Elle découvre l’univers des Kapos*, les appels interminables pour le décompte des prisonnières : « il fallait aller sur la place au centre du camp et on était toujours rangé par blocs, cinq par cinq. Il fallait rester là des heures entières sans bouger parce que les kapos comptaient et recomptaient. Il y avait des personnes décédées dans la nuit or il fallait que leur compte soit bon ». Elle échappe au travail forcé grâce à son jeune âge mais voit ses voisines de bloc, pour la plupart des résistantes au nazisme, être littéralement tuées par les conditions de travail. « J’ai vu arriver ces femmes en train de pleurer, de marcher difficilement, de raconter une journée extrêmement pénible. Je ne sais même pas si on leur avait donné à manger ou à boire ». Elle réalise alors qu’elle doit s’en sortir et faire le mieux qu’elle peut pour elle-même.
Bergen-Belsen, un mouroir
Ravensbrück est évacué quand les Alliés se rapprochent et Marie est transférée avec les autres détenues au camp de Bergen-Belsen, un mouroir dans lequel elle tombe malade. Les Britanniques découvrent avec horreur le camp. Mais Marie doit attendre encore quelques jours, le temps que les vainqueurs évaluent les possibilités d’évacuation en fonction de l’état de santé des prisonniers, femmes et enfants. Nombreux sont ceux qui continuent à mourir.
« Le 8 mai, j’étais déjà libéré. J’étais à Bergen. Nous avons été libérés le 15 avril 1945 par l’armée britannique, se souvient-elle.
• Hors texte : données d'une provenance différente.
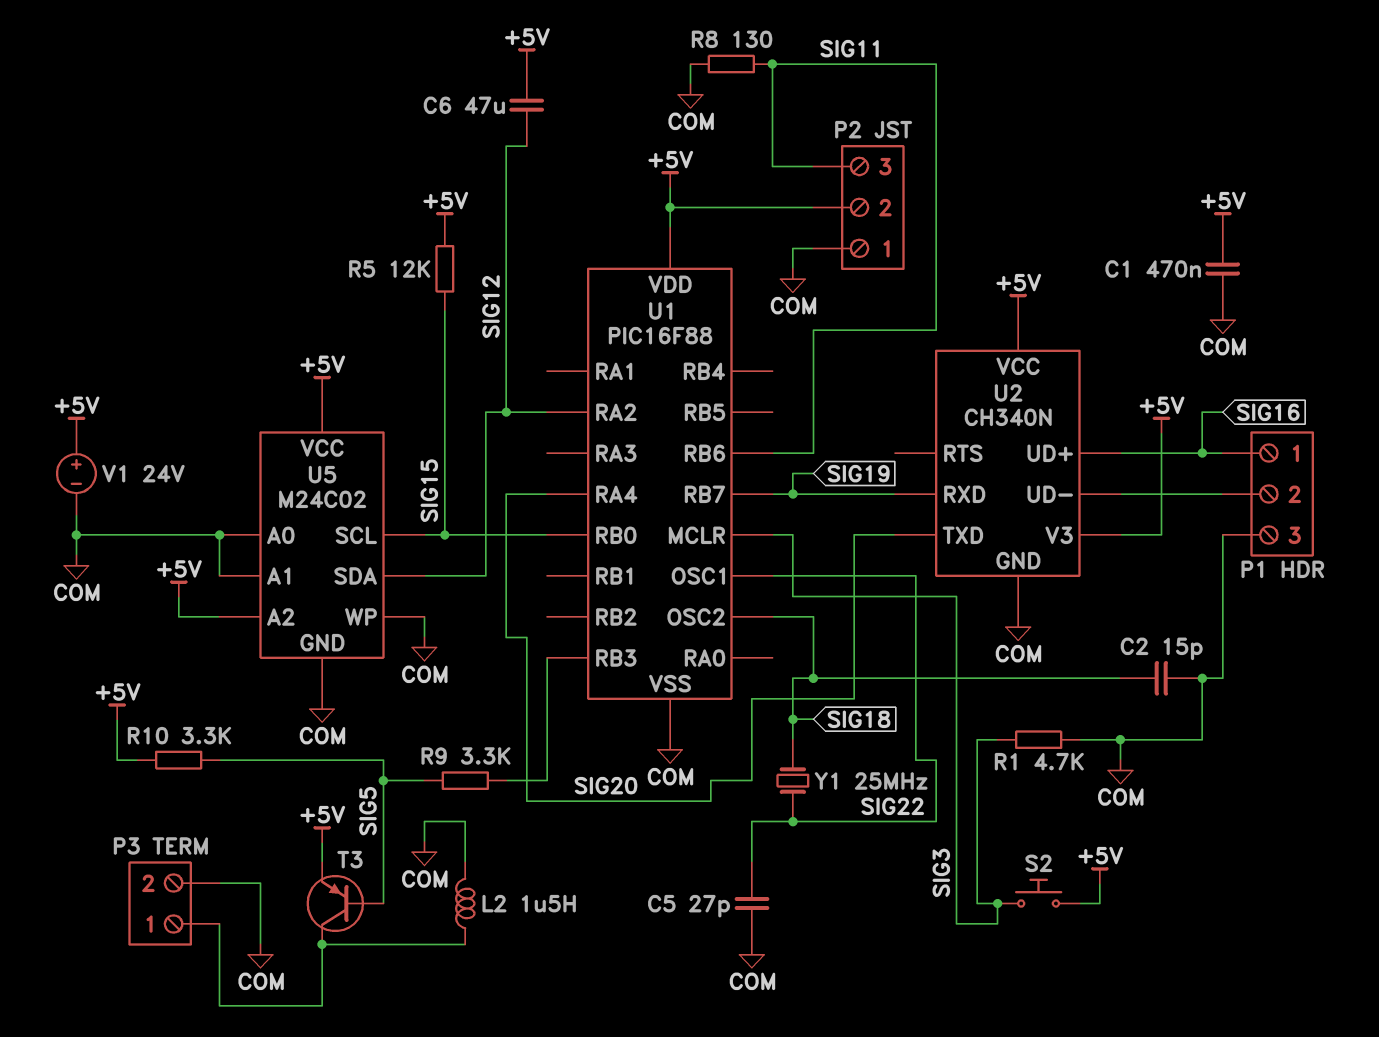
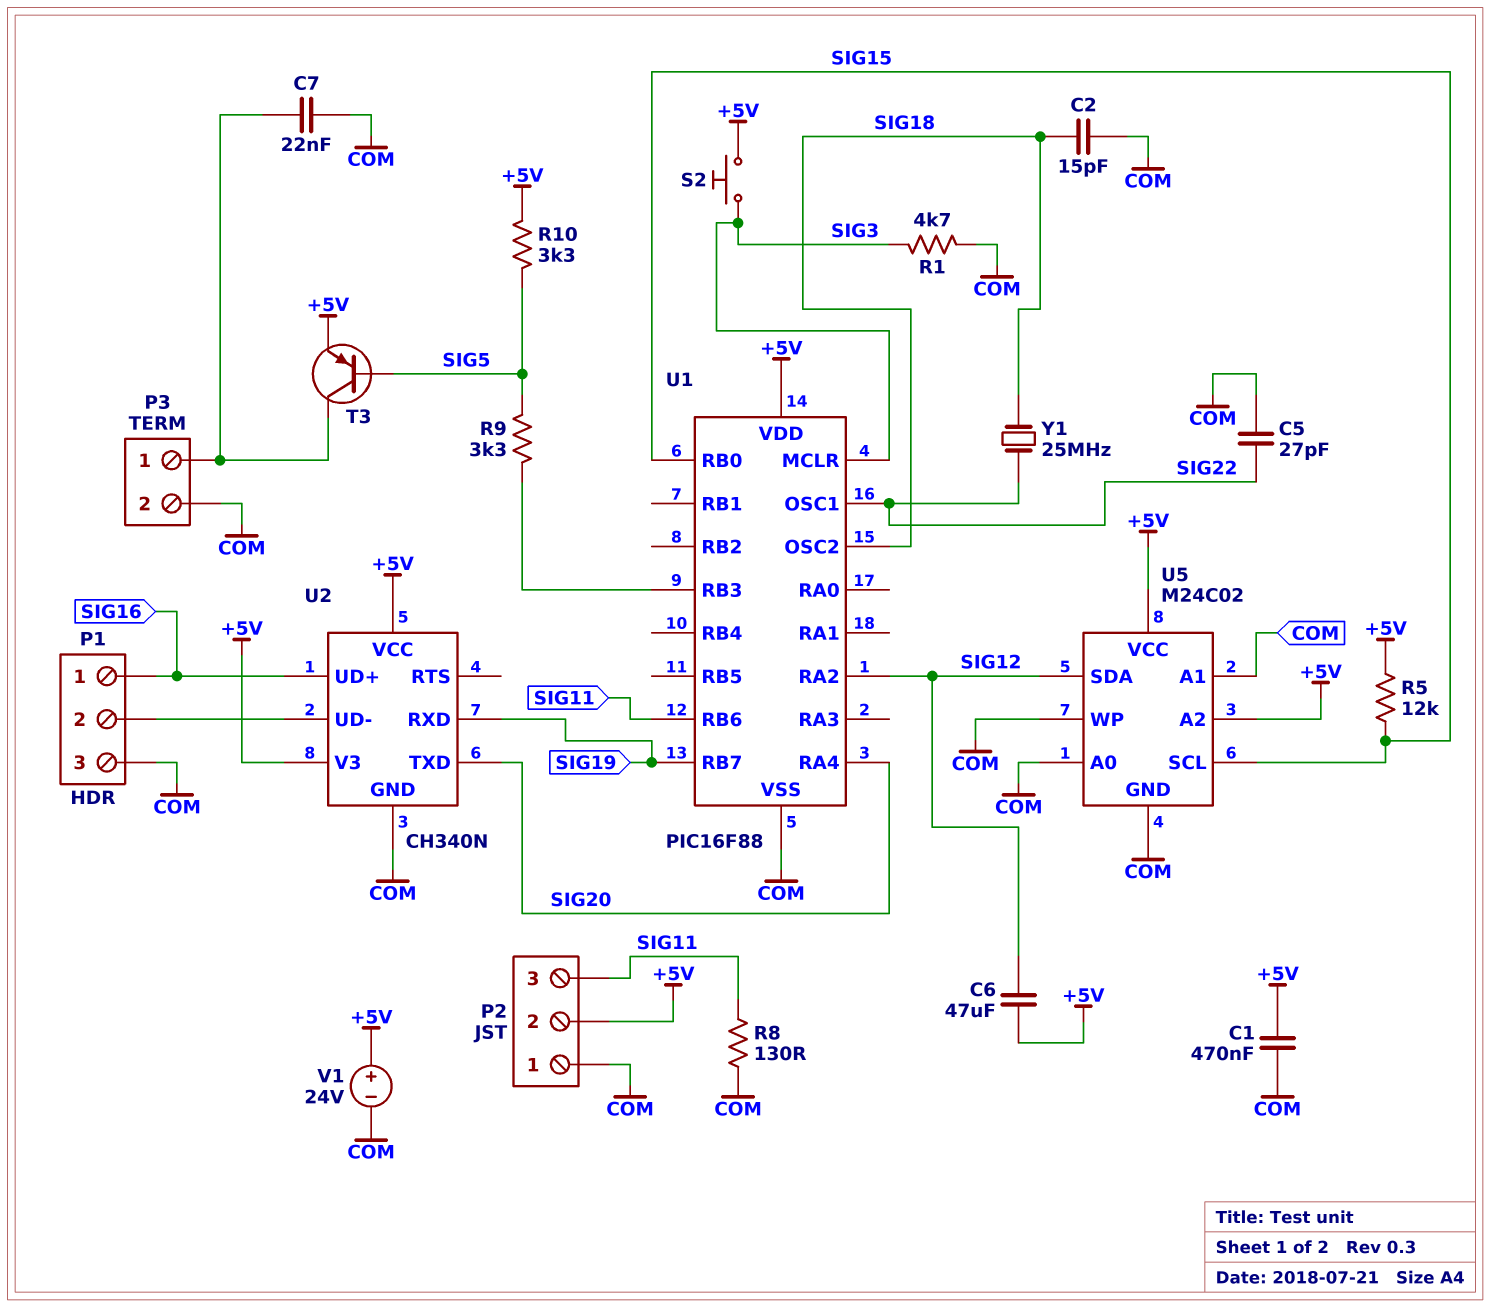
C7: none -> 22nF (COM, P3/1)
L2: 1.5uH (COM, P3/1) -> none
Il y avait beaucoup de personnes qui étaient malades, qui avaient la dysenterie, la tuberculose parce que dans le camp, il y avait tout ce que vous vouliez : des poux, des punaises, tout… Alors on est resté encore quelques jours dans le camp, ils voulaient voir les réactions et après il nous avait amenés à Bergen juste à côté dans des casernes de la Wehrmacht ».
Des camps rasés
Aujourd’hui, au Musée de la Résistance et de la Déportation, Marie Vaislic-Rafalovitch regrette que rien ne demeure ou presque du camp de Ravensbrück ni de celui de Bergen-Belsen.
« Comment les jeunes peuvent-ils s’imaginer ? Ce n’est pas possible. Ravensbrück, iI y a juste la porte un peu stylisée et les enceintes tout autour du camp. Il ne reste aucune des baraques, pas un morceau de bois, tout a été détruit » déplore-t-elle.
Elle estime qu’Auschwitz est le seul lieu de mémoire où l’on peut se rendre compte. D’où l’importance des témoignages pour les jeunes générations : « il faut qu’ils sachent, qu’eux fassent attention. C’est la première fois qu’on a essayé d’anéantir tout un peuple, tout le peuple juif. Tous ceux qui habitaient l’Europe de l’Est ont été anéantis. Il ne reste presque plus aucun Juif. Comment des gens soi-disant civilisés ont pu faire cela ? Comment les premières civilisations d’Europe ont pu faire des choses comme ça ? Pourquoi les tuer ? Pourquoi ? Parce qu’ils étaient juifs ? ça ne veut rien dire ! ».
*Kapos : détenus de droit commun chargés de commander les déportés ou les résistants.